I don't know how far into development you are, but if you're not playtesting this already, that needs to be your first priority. Listen to what 1st time players have to tell you, because they're going to be far more representative of your average buyer than the player who can intuit the various problems you present. It's a painful process, I know, and it always will be. You're going to have to learn how to sort player feedback vs authorial intent, and it's a balancing act. But i've been there—I shipped a game with an obscure control scheme and everyone lost their shit over it.
So, all that said, I think your art is already far above par for the market you're trying to reach, so you need to instead be putting all your effort towards refining and shipping this game. Without that, you just end up spinning your wheels in the dark forever. You need to ship games to get feedback and learn in a meaningful way to apply towards future productions, no matter how long that first rodeo has taken you. Took me 6 years to ship our first game, and believe me when I say that I regret taking that long to ship our first title, proud of it as I am.
This is my first polycount post in ages, so feel free to reach me at my email or on twitter @HughSJ otherwise, I'll be much more responsive at either of those.
Good luck,
Hugh
Hi Hugh, appreciate the lengthy reply. Regarding your navigability criticism, it's in place of course. As the scenes are actual 3D spaces with pretty correct depth of objects/colliders, but we have an orthographic cam view, it creates a navigation problem. There is a mini-map implemented in one of the setting 1 scenes which presents a solution to this. It's an easy obvious solution that works but maybe there is a cleverer less obvious less distracting way of doing it while keeping the game as it is.
Regarding playtesting, none has been done so far because the game is in a conceptual state, despite many years of development. Should the project receive needed funding, I know it's mostly pain and suffering afterwards of all kinds, or should I say, continuation of.
So, there's not much of the actual game done, just bits and pieces of the 1st setting, empty/unfinished scenes and such, one you saw, while the rest of it is just conceptually done. It's a long story. Slow development (just drawing this pixelart with photo-realistic aesthetics took me years to master), major story changes (producing lots of cut content) until the desired one was created (I'm more than happy with, kind of was worth the wait) etc.
It's a pure passion project, that came out of desire to create a very unique and very high quality "pixelart" game, not just visually but in other aspects too. Not into it for the money or career switching (working as a professional in the industry already) and this may very well be a one timer, if it succeeds. The point being, I took the time with it for the stated reason.

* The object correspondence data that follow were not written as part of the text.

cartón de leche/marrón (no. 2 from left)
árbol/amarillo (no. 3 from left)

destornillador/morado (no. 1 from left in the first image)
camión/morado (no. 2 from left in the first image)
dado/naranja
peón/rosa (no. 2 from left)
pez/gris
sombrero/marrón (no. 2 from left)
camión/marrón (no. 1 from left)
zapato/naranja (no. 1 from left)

The entire game is now conceptually more or less complete and being prepared for the Kickstarter, with the campaign start (no repeat) in few months or so, hopefully. Not sure what to expect due to unusual very pessimistic story and lack of actual in-game gameplay but we'll see.

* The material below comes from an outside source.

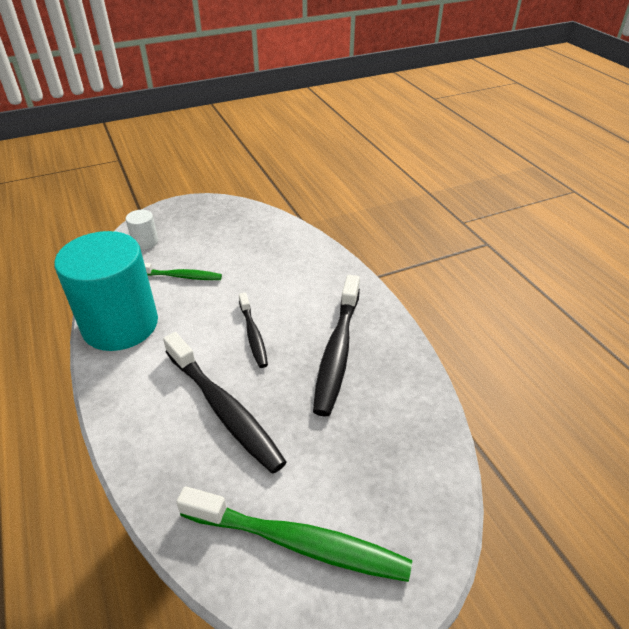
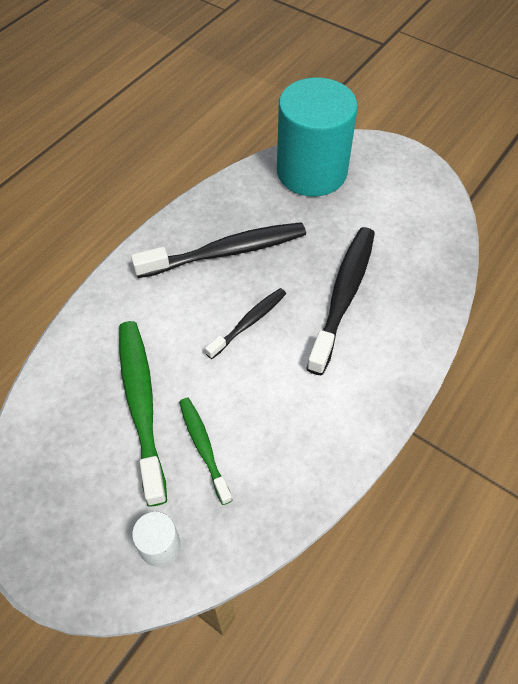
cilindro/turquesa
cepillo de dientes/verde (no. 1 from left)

Btw, checked your game, looks fun as hell. Lovely highly detailed environments too. I'm glad you succeeded shipping it.
Good luck with your future projects,
IPcreator
wow, heavy design work, very nice. the style really invites you to see the details. because it's so layered and packed with intention, it's rather overwhelming to see in a developmental state, it would take many hours to digest a single scene but so great to see so much thought put into everything. awesome work.
Thanks man, glad you like it. Yeah, an insane amount of design work has gone into this so far. Very hard at times leading to thoughts of cancelation of the project. Should be easier going forward (if it comes to it), once you establish all the principles which is where the biggest struggle lies, just the matter of following them onward.